I have to share something. I wasn’t planning on blogging this week as I didn’t have any photos, or have I finished any books. This all changed yesterday. I was planning to do some kind of outdoor activity with my friend Anita, however The Weather Network called for rain. We were planning to hike in Squamish, so I ended up looking on instagram to see what the weather there actually looked like currently, and it showed partly blue skies. The hike was on.
Before we go any further, it’s important to note that I’m highly afraid of heights. This is the basis of the story. It’s a strange fear to have for someone who mountain bikes, but I’m still afraid of heights when I bike; just a little less. I’m not sure where this fear came from, but I’ve had it for as long as I can remember. The thing is, no one is born with any fear. It is something that is learned, or gained, but I’m not entirely sure where I got it from.
So we were set to hike the Chief. The Chief is one of the most popular hikes around town, so I knew what to expect going in. The beginning started much like the Grouse Grind. Fairly steep, lots of natural steps; like natures stair master as they say. We eventually made it to a point where we bumped into a family and the kids told us that we were almost at the top and that we would have to start rock climbing with chains pretty soon. I knew this part was coming, but I had no idea on the complexity and configuration on this part of the climb.

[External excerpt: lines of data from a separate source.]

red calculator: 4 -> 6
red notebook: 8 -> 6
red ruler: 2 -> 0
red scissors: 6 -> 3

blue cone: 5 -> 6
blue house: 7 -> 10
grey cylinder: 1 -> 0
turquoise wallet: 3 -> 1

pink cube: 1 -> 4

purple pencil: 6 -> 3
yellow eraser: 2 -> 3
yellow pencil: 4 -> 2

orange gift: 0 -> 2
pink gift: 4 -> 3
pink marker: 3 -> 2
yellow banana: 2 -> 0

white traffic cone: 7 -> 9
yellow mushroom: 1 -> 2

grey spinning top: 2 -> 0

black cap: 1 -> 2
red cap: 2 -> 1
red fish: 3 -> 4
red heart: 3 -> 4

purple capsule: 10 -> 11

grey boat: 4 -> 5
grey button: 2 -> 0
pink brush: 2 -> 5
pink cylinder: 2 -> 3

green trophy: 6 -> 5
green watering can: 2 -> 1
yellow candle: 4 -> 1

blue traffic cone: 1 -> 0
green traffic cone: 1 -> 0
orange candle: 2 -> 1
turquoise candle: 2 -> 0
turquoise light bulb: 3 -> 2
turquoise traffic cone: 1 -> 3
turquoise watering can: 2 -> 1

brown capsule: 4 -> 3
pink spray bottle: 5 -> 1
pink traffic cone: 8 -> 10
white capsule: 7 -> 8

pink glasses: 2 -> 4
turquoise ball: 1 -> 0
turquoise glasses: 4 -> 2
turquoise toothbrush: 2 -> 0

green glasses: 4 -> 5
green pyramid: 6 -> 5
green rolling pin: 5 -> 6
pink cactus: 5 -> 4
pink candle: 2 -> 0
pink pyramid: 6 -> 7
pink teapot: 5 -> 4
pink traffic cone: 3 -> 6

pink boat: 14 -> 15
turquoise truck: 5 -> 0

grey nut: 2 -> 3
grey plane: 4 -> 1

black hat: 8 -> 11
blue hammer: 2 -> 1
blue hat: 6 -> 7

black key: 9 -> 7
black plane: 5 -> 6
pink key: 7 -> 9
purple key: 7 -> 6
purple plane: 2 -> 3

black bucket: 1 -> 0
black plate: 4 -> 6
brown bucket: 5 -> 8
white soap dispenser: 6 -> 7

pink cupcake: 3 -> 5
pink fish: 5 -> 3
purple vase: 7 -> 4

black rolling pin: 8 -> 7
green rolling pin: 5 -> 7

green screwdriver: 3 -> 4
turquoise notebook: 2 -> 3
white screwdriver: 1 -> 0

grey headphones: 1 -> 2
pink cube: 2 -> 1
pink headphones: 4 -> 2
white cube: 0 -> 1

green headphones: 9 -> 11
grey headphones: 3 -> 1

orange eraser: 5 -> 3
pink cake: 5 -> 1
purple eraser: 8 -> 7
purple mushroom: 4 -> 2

Now I’m not going to go into how the climb was physically. The fact of the matter is that it was extremely difficult for me and in order of me to be successful in it, I needed to over come my fear of heights. On the trail we saw kids, people in jeans and bulky flat shoes, even a guy who was older than my dad. For anyone who doesn’t have a fear of heights, and is in decent shape, it shouldn’t be a terribly hard hike/climb. Physically, it wasn’t too much of a challenge for me, other than the fact that it was kind of long. So instead of going into the physicality’s of the climb, I’m going to talk about the lessons I learned on my way to overcoming my fear of heights.
The first lesson I learned is not to worry about what I call “non problems”. Society in general these days worry about too many things, many of which are non problems. What are non problems? They are problems that aren’t really problems because they aren’t effecting you in the present. Are you in debt? Thats a problem. Are you a first year student worrying about finding a career job? Non problem. When I started climbing up the chained assisted area, there came a point where I was scared stiff. I said out loud, how the heck am I gonna get down from here when I can’t even figure out how to get up? I’m so screwed! Anita quickly put me in my place and said, “Don’t worry about that yet! You’re still gong up.” I was so worried in my non problem, that I lost focus of the actual problem at hand, finding a way up! This immediately ties into the next lesson.
Distractions. Non problems are distractions, but there are also many things that one does in a day that can be a distraction to their goals. On the hike mine was looking down. If I was looking down, not only was I scared, but I wasn’t looking for the next step, or next hold. If I wasn’t looking at my next step, I was not focused on the problem at hand and instead was focused on something that was taking away time and energy from my main goal; to reach the top of the Chief.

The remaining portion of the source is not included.